The European Commission (EC) and the European Courts continue to provide plenty of reasons for maintaining robust and suitable EU competition law compliance programmes, covering cartels and other risks. Recent cases highlight:
- Yet again, the potential dangers of trade association membership. On 28 March 2012 nine producers of window fittings were fined a total of EUR86 million by the EC for a price-fixing cartel which covered the whole of the EU. According to the EC, the cartel was for many years organised in informal meetings which took place before the official annual meetings of a German trade association. This is just the most recent example of contacts at trade association meetings appearing in an EC fining decision.
- The need to cooperate fully during a dawn raid. Also on 28 March the EC imposed a EUR2.5 million fine for obstructing a dawn raid. The company in question had failed to block an email account and had diverted some incoming emails during the raid. It is clear that companies must closely monitor how their employees behave during a raid. It cannot be business as usual for those few days.
- The importance of taking a holistic approach to compliance. This was demonstrated recently when the EC published the detailed text of its decision concerning a fine for a bananas cartel.
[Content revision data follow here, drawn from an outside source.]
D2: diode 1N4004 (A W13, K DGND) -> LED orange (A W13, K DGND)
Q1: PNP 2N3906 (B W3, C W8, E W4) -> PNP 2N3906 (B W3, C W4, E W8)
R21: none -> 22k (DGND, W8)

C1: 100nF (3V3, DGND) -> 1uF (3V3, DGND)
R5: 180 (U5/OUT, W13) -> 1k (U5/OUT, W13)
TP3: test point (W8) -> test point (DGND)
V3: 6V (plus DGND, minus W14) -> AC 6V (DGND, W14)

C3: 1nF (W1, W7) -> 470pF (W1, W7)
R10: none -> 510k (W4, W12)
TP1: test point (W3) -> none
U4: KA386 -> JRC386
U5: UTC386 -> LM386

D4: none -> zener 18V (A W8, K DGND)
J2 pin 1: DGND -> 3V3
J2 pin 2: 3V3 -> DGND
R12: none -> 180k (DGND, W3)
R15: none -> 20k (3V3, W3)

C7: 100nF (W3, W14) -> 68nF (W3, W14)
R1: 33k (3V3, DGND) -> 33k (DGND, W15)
The text indicates that the investigation was at least partly instigated as a result of documents received by the EC from the Italian tax police. Those documents “had been collected in the course of an inspection in the home and the office of an employee of [one of the cartelists] in the framework of a national [tax] investigation”. It is clearly good compliance practice to review documents seized by authorities in other contexts for the purpose of identifying any competition law concerns that they might raise.
- That companies cannot ignore their partly owned subsidiaries. On 2 February 2012 the EU’s General Court confirmed that two parent companies in a 50/50 joint venture can be held liable and therefore fined for cartel activity carried out by the JV in the EU. The court made its finding despite the fact that the JV was “full-function” for the purposes of merger control (so treated as an autonomous economic entity for that purpose) and that control by the parents was only negative.
All companies, of whatever size, should implement a competition law compliance programme in the EU. One size does not fit all, however, and the programme can and should be tailored to fit the particular risks faced by the company and group in question.